Ha rivendicato il proprio “orgoglio” per aver fondato il “maggiore partito di sinistra dell’America Latina”, con il quale ha promesso di sfidare coloro che vogliono condannarlo “senza prove” e il governo “golpista” di Michel Temer.

“Li sfido a provare un solo atto di corruzione che io abbia commesso e sarò io quello che andrà a farsi arrestare. Devono sapere che ho conquistato il diritto ad andare con la fronte alta in questo paese”.

“Dico alle persone serie della Procura che sono a loro disposizione, alle persone serie della Polizia Federale dico che sono a disposizione per andare a deporre (…) se vogliono indagarmi, mi indaghino, ma voglio che siano onesti con me, e rispettino donna Marisa”, sua moglie, che è stata denunciata anche lei dai procuratori.

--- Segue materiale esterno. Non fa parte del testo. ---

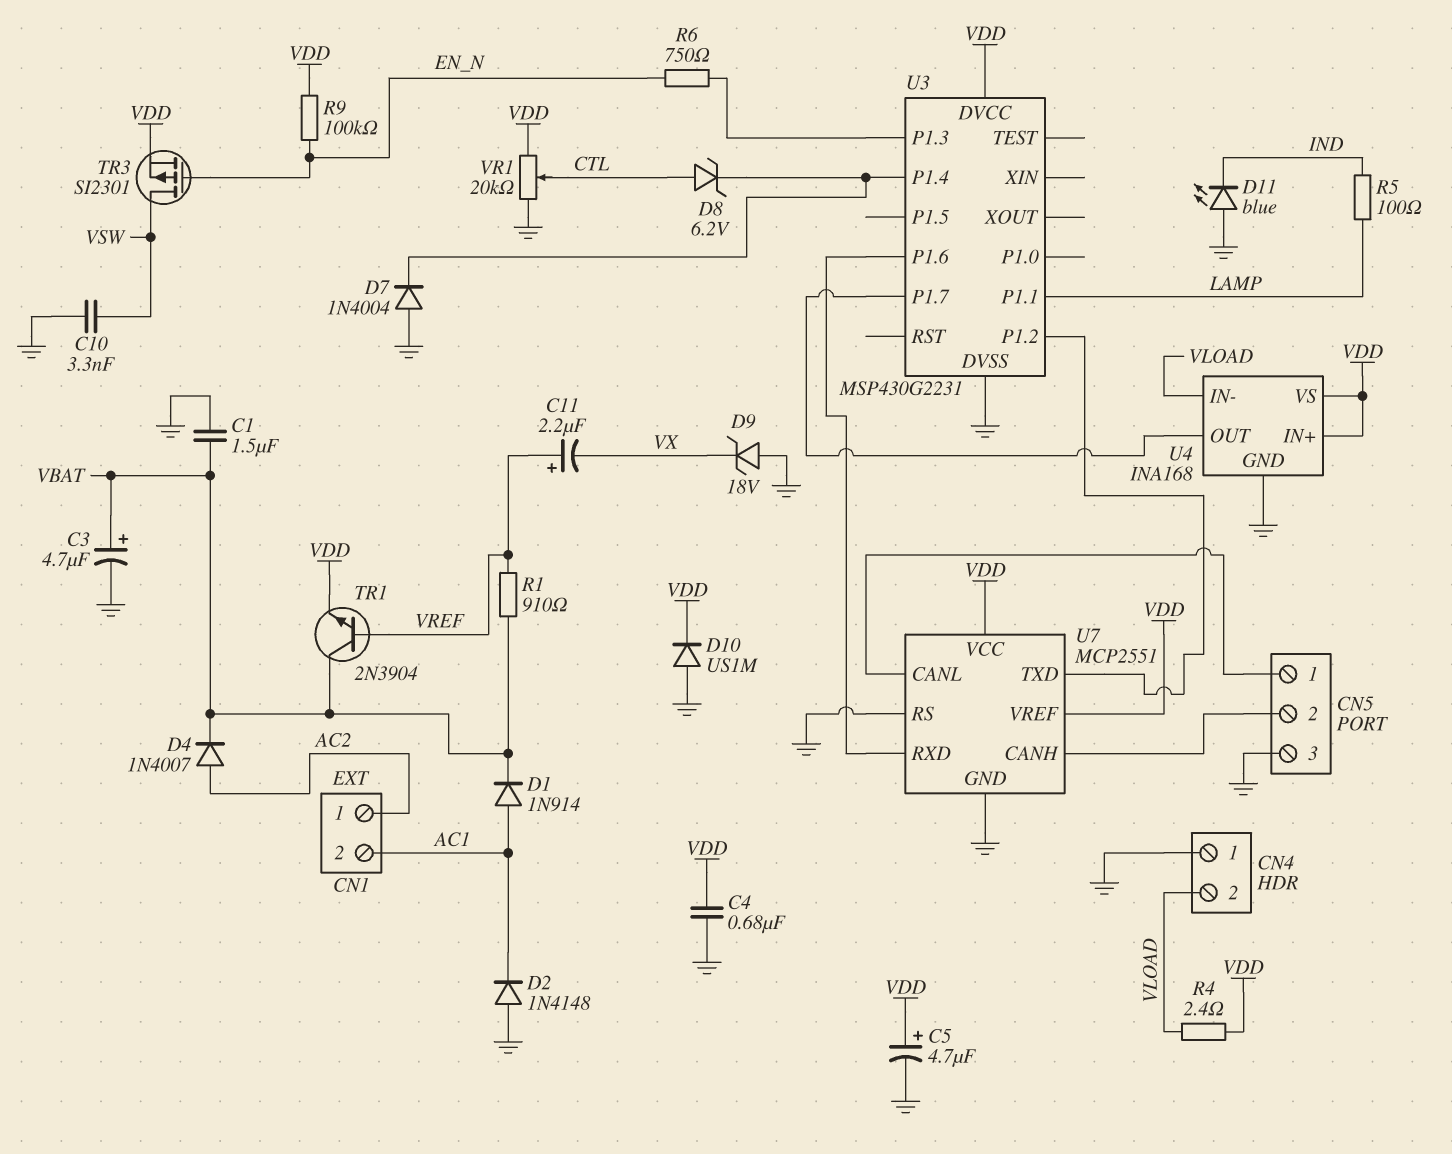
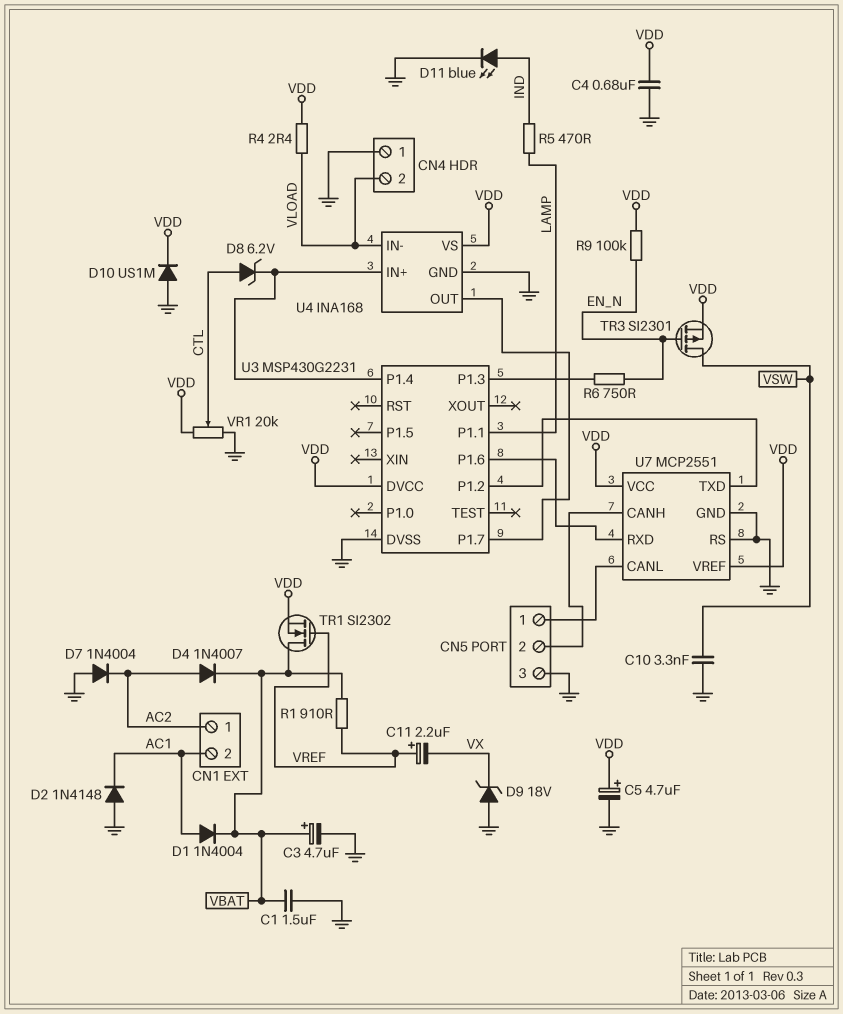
D1: diode 1N914 (A AC1, K VBAT) -> diode 1N4004 (A AC1, K VBAT)
D7: diode 1N4004 (A GND, K U3/P1.4) -> diode 1N4004 (A GND, K AC2)
D11: LED blue (A GND, K IND) -> LED blue (A IND, K GND)
R5: 100 (IND, LAMP) -> 470 (IND, LAMP)
TR1: NPN 2N3904 (B VREF, C VBAT, E VDD) -> NMOS SI2302 (G VREF, D VBAT, S VDD)
U4 pin IN+: VDD -> U3/P1.4

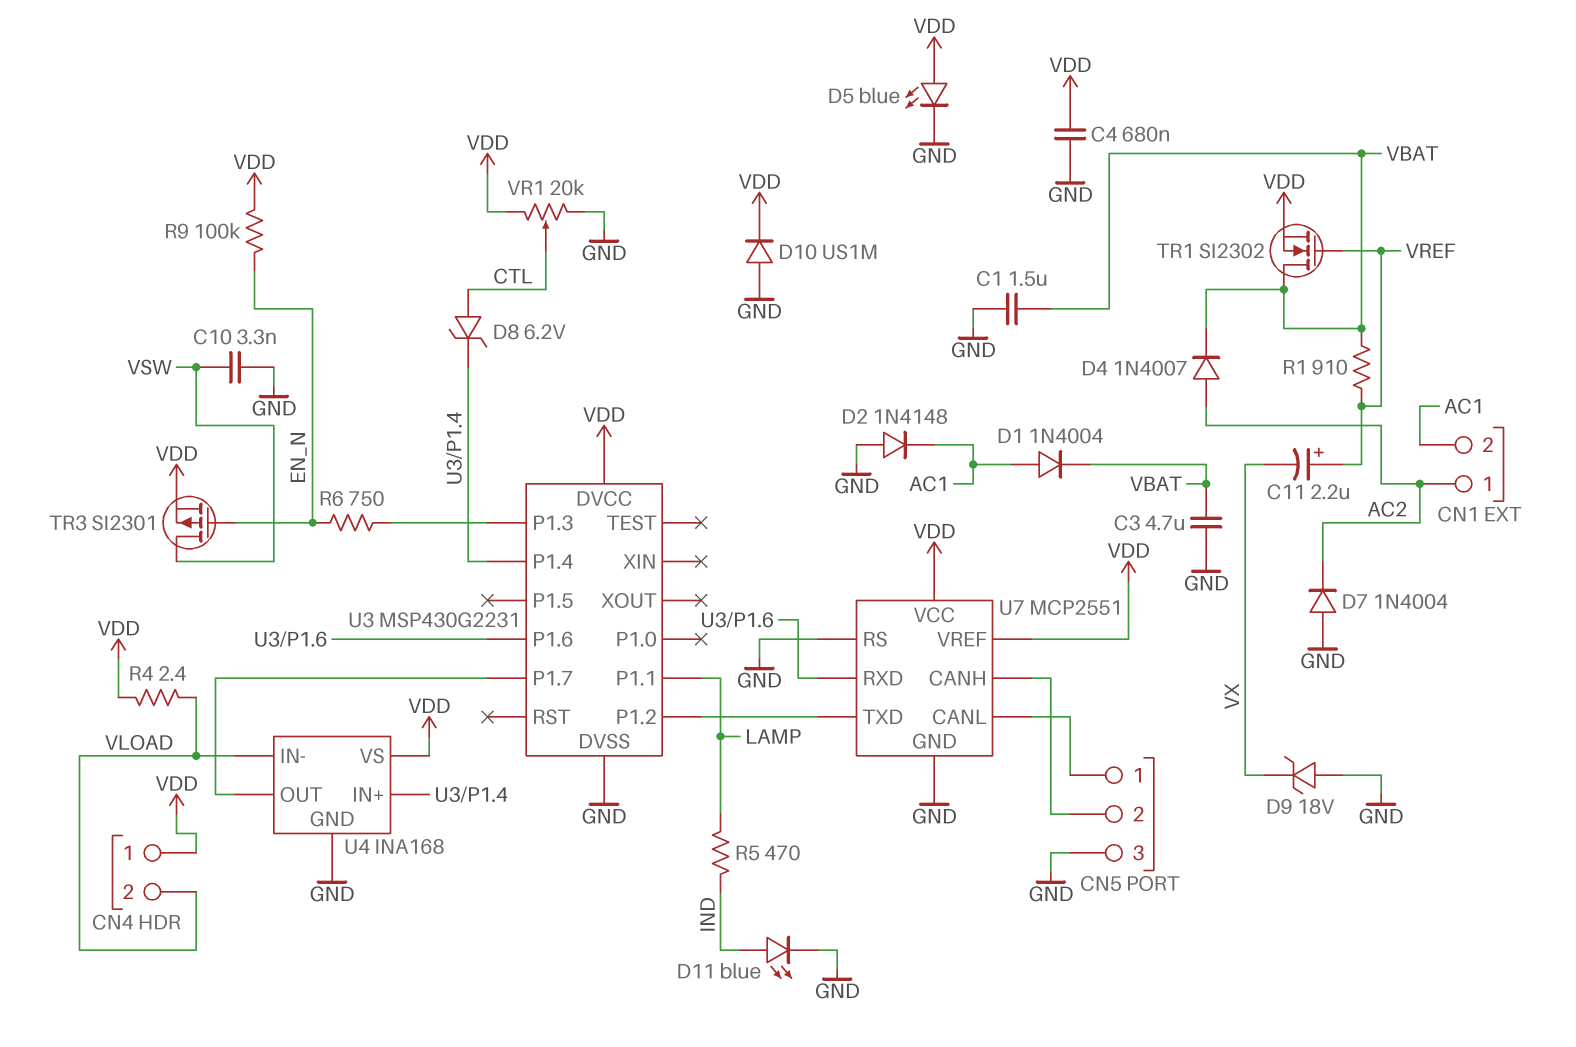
C3: 4.7uF (plus VBAT, minus GND) -> 4.7uF (GND, VBAT)
C5: 4.7uF (plus VDD, minus GND) -> none
CN4 pin 1: GND -> VDD
D5: none -> LED blue (A VDD, K GND)

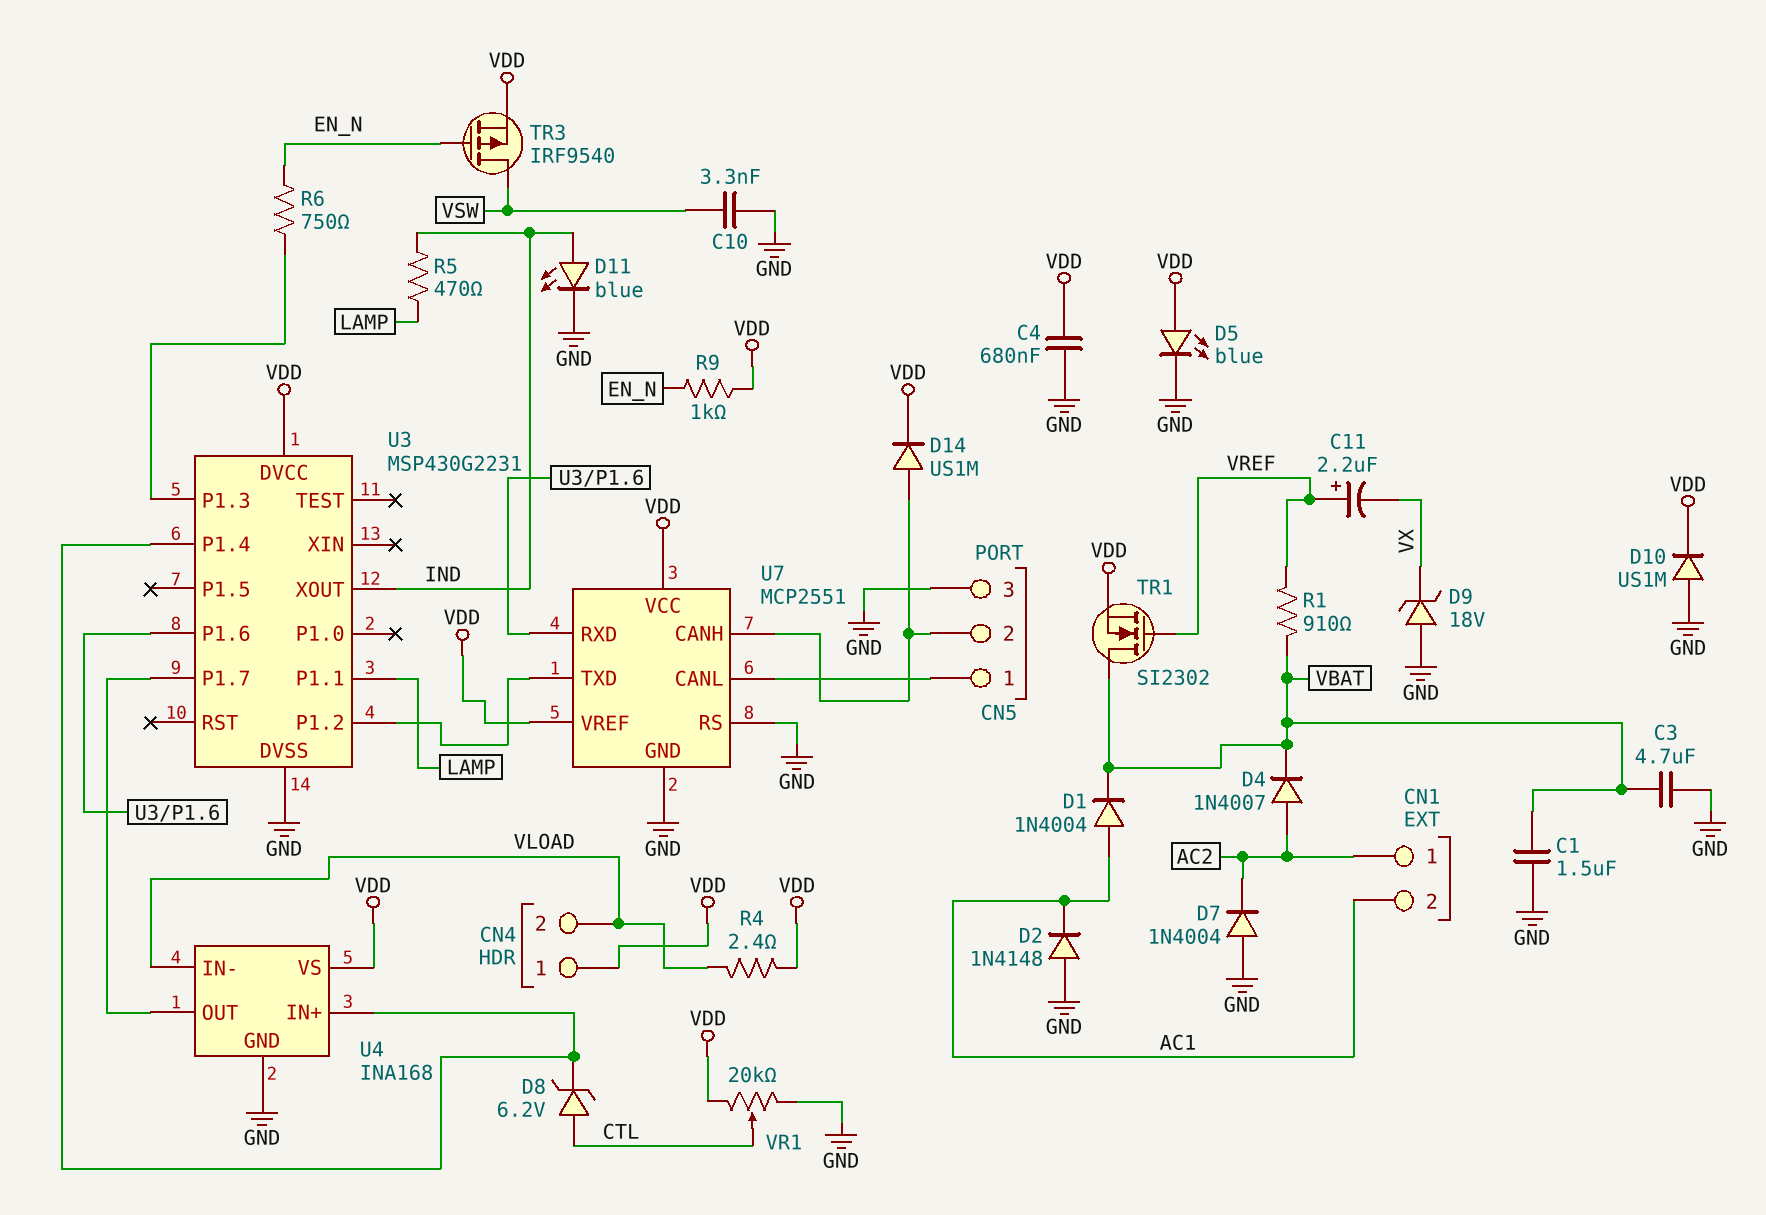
D14: none -> diode US1M (A CN5/2, K VDD)
R9: 100k (EN_N, VDD) -> 1k (EN_N, VDD)
TR3: PMOS SI2301 (G EN_N, D VSW, S VDD) -> PMOS IRF9540 (G EN_N, D VSW, S VDD)
U3 pin XOUT: none -> IND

Ha parlato per 67 minuti ad una platea di dirigenti petisti e di giornalisti, anche alcuni stranieri, in un hotel della zona sud di San Paolo. È stato interrotto da applausi e da parole d’ordine cantate in coro quando è entrato. “Fascisti, fascisti, non passeranno” erano i cori dei militanti.

Lula si è permesso alcune battute: “Prima, quando ero presidente, mi tenevano il microfono, ora non mi danno nemmeno l’acqua”. E ha perfino imitato la voce di Fidel Castro, quando ha ricordato una conversazione durante la quale si discuteva della formazione del Gruppo di Amici del Venezuela, per bloccare la destabilizzazione di Hugo Chávez.

Alla sua sinistra si è posto il presidente del PT, Rui Falcao, che prima di entrare ha parlato del procuratore federale Deltan Dallagnol, comparandolo all’inquisitore Torquemada.

Mercoledì, questo giovane di 38 anni che divide il suo tempo tra il proprio ufficio della procura della città meridionale di Curitiba e le chiese evangeliche dove mescola la sua devozione a Gesù con il suo fanatismo antipetista, ha accusato Lula di essere il “comandante” delle bustarelle e del lavaggio di denaro montati a scapito dell’azienda petrolifera statale Petrobras.

Ieri, perfino gli editorialisti conservatori hanno riconosciuto l’infelice messa in scena di quasi due ore di Dallagnol e dei suoi colleghi. Non solo per il moralismo scolastico della sua esposizione ma, e questo è la cosa sostanziale, per il vuoto della sua accusa contro Lula. La quale si riduce, in sintesi, all’acquisto di un appartamento nella città balneare di Guarujá effettuato dall’ex presidente e da sua moglie Marisa Leticia, con denaro apportato dall’impresa costruttrice OAS, come forma di corruzione per i contratti che questa impresa ha ottenuto nella Petrobras.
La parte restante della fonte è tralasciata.